Marktentwicklung: Wer zuerst kommt, zahlt am wenigsten
London. Vergangenen Mittwoch trafen sich mehr als 100 Vertreterinnen und Vertreter des Kunstmarkts zur jährlichen Herbstkonferenz, organisiert von Art Market Minds, um nach der Sommerpause zu fragen, wie es im Kunstmarkt aktuell aussieht und wohin die Reise geht. Themen wie „Kunstmarkt an der Kreuzung“, „Strategien in einem schwachen Kunstmarkt“, „Die Zukunft von Museen“, aber auch „Die Zukunft der Arbeit“ waren Titel von Podiumsdiskussionen, die teils um den heißen Brei herumredeten, teils aber auch den Nagel auf den Kopf trafen.
Der neue CEO des Auktionshauses Phillips, der Jurist Martin Wilson, beschrieb zum Beispiel überzeugend die Notwendigkeit von Innovation und Erneuerung. Mit diversen Maßnahmen sollen die viel beschworene Generation Z und die Millennials von der Relevanz, Kunst zu kaufen, überzeugt werden.

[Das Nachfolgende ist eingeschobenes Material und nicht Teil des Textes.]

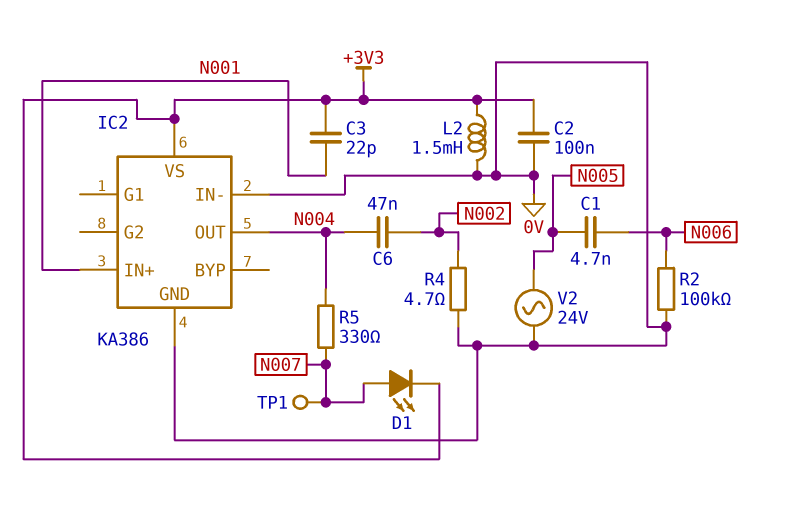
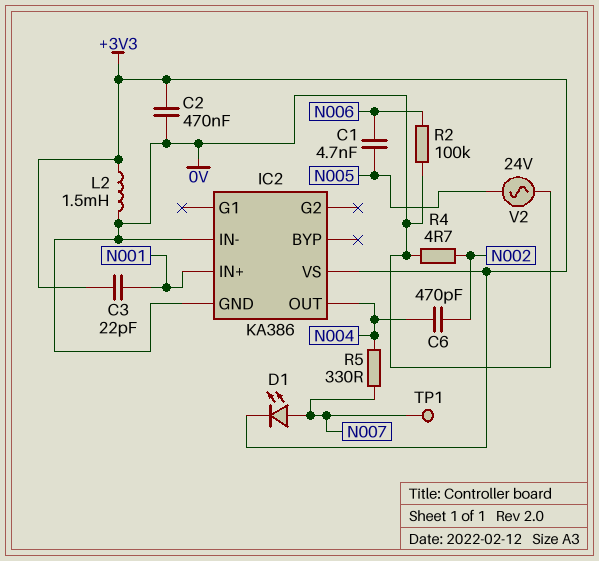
C2: 100nF (+3V3, 0V) -> 470nF (+3V3, 0V)
C6: 47nF (N002, N004) -> 470pF (N002, N004)

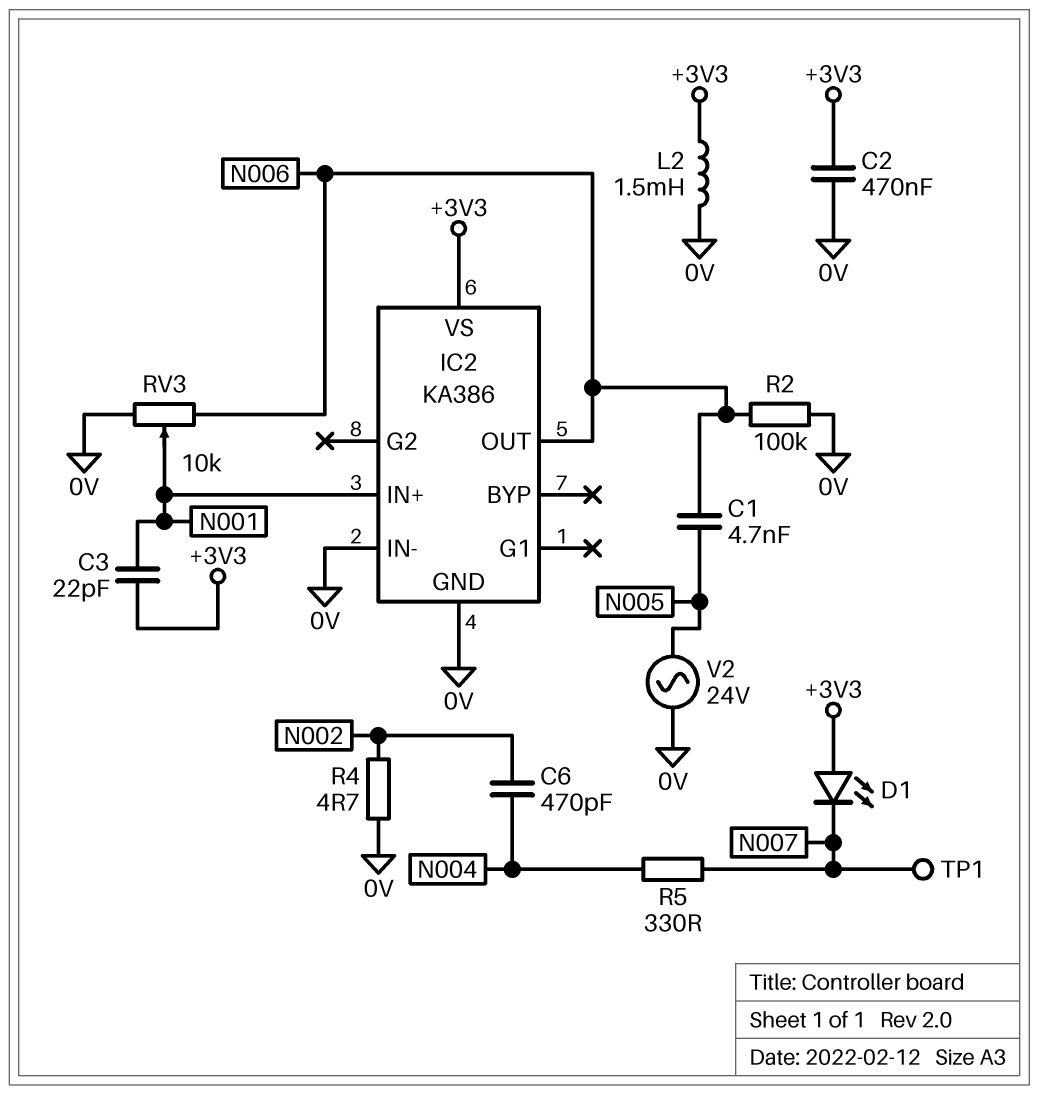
D1: LED (A N007, K +3V3) -> LED (A +3V3, K N007)
IC2 pin OUT: N004 -> N006
RV3: none -> 10k (0V, N006, wiper N001)

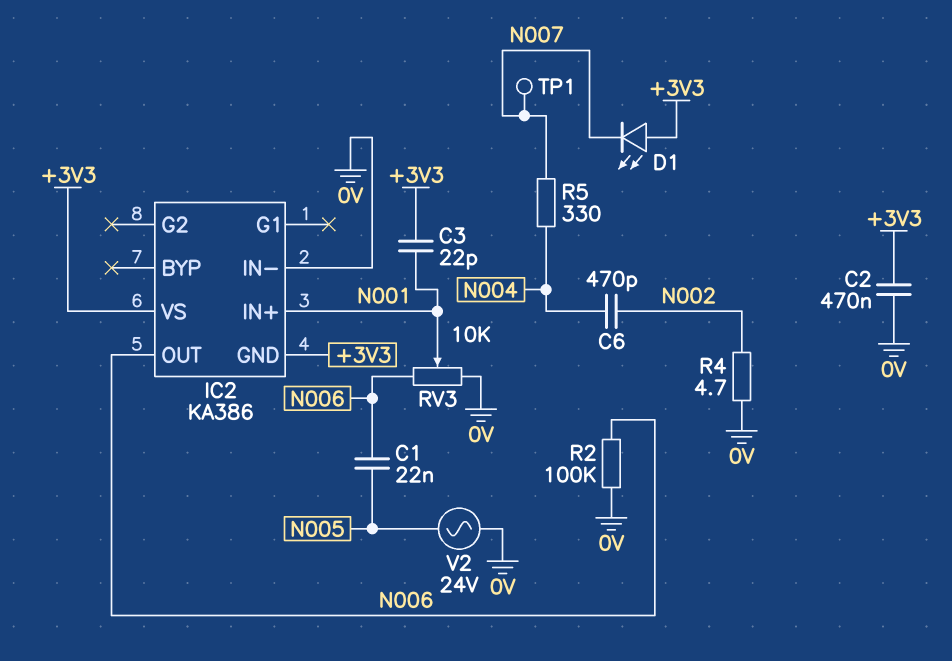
C1: 4.7nF (N005, N006) -> 22nF (N005, N006)
IC2 pin GND: 0V -> +3V3
L2: 1.5mH (+3V3, 0V) -> none

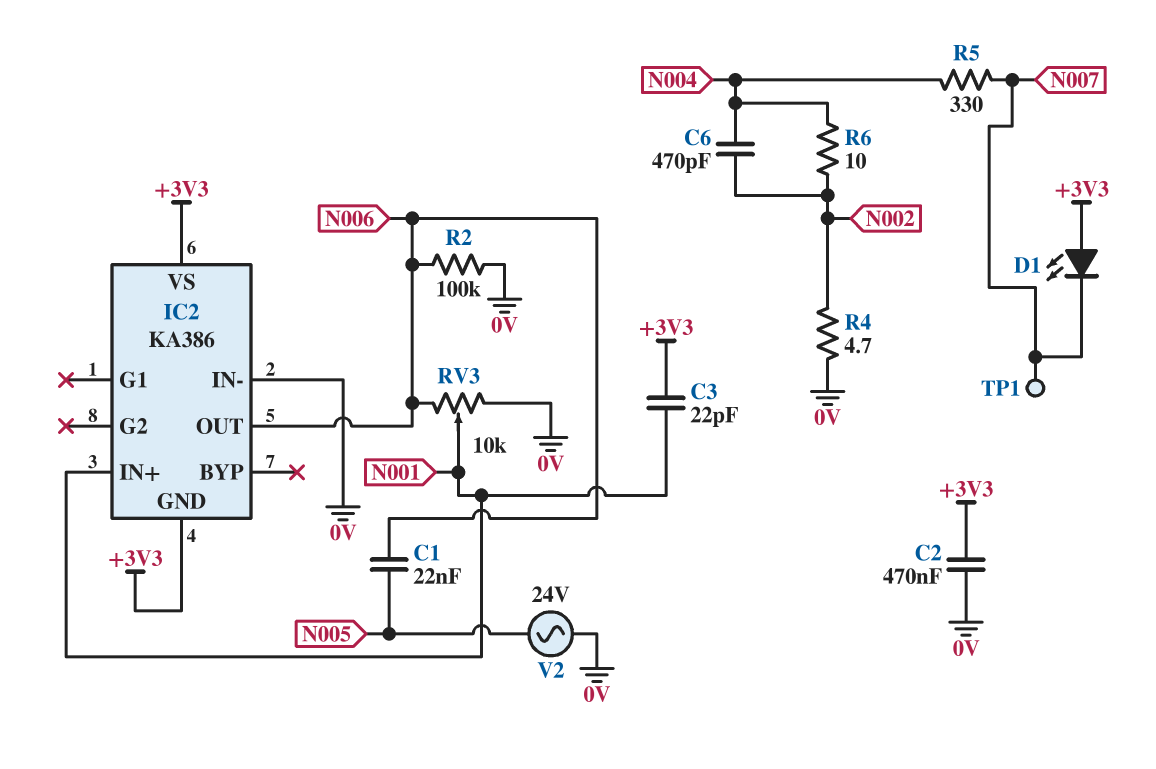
R6: none -> 10 (N002, N004)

So will er neue digitale Informationswege beschreiten und die Preise flexibler gestalten. Seine Idee dazu ist vielleicht gar nicht so dumm: das Auktionshaus als Fluglinie – wer zuerst kommt, zahlt am wenigsten. Auch wurden die traditionellen „Gatekeeper“ hinterfragt – die Vermittler, die Kunstberaterfirmen, die global und unreguliert aus dem Boden schießen. Dass dies in einer Podiumsdiskussion geschah, in der Angestellte der Fine Art Group und von Beaumont Nathan die Bedeutung von Beratung und Vermittlung beschworen, zeigt die Vielfalt der Meinungen auf dieser Veranstaltung.
Auch das Thema KI spaltet die Gemüter. Hilft die Analyse großer Datenmengen, besseren Rat für Sammler zu geben, wie Emilia De Stasio von Artscapy betont, oder bleibt der Kunstmarkt ein „People Business“, wie es die Mehrheit glaubt? Hilft sie, effizienter zu arbeiten, oder birgt sie neue Gefahren? Ebenso strittig waren viele andere Fragen: Ist Kunst eine solide Anlageform oder nicht? Soll der Staat Kultur fördern oder muss sich die Sparte ökonomisch rechnen? Ist Kennerschaft noch relevant? Argumente riefen Gegenargumente hervor, kaum jemand hatte den Mut zu klaren Ansagen.
Der Finanzprofessor Roman Kräussl von der Bayes Business School in London war die Ausnahme. „Die jetzige Lage wird zur Normalität“, stellte der Deutsche kategorisch fest. Wachstum sah er nicht, obwohl viel Geld vorhanden sei. Er hielt es für dringlich, den Markt so zu gestalten, dass eine neue Generation daran aktiv teilnehmen will. Unterschwellig stellte sich dabei die Frage: Bleibt Kunstsammeln überhaupt relevant?
Die Zeit der Großfirmen scheint jedenfalls vorbei, statt Marktdominanz wurde nun Partnerschaft in den Vordergrund gestellt. „Wir müssen flexibel und leichtfüßig sein, um uns schnell auf neue Situationen einzustellen“, betonte Rakeb Sile, die in Addis Abeba die Galerie Addis Fine Art führt. Sie knüpft Partnerschaften, um afrikanische Künstler international zu fördern, zum Beispiel mit Esther Schipper in Berlin oder James Cohan in New York. An die Stelle von Wachstum sollten Inhalte treten, unterstützt von neuen Geschäftsmodellen. Spezifische Lösungen für spezifische Probleme seien gefragt.
Am Ende konnte man sich aber immer noch daran festhalten, dass der britische Kunstmarkt weltweit weiterhin an zweiter Stelle steht. Aber wie lange das wohl so bleibt? Die nächste Konferenz findet im Januar 2026 im derzeit boomenden Paris statt.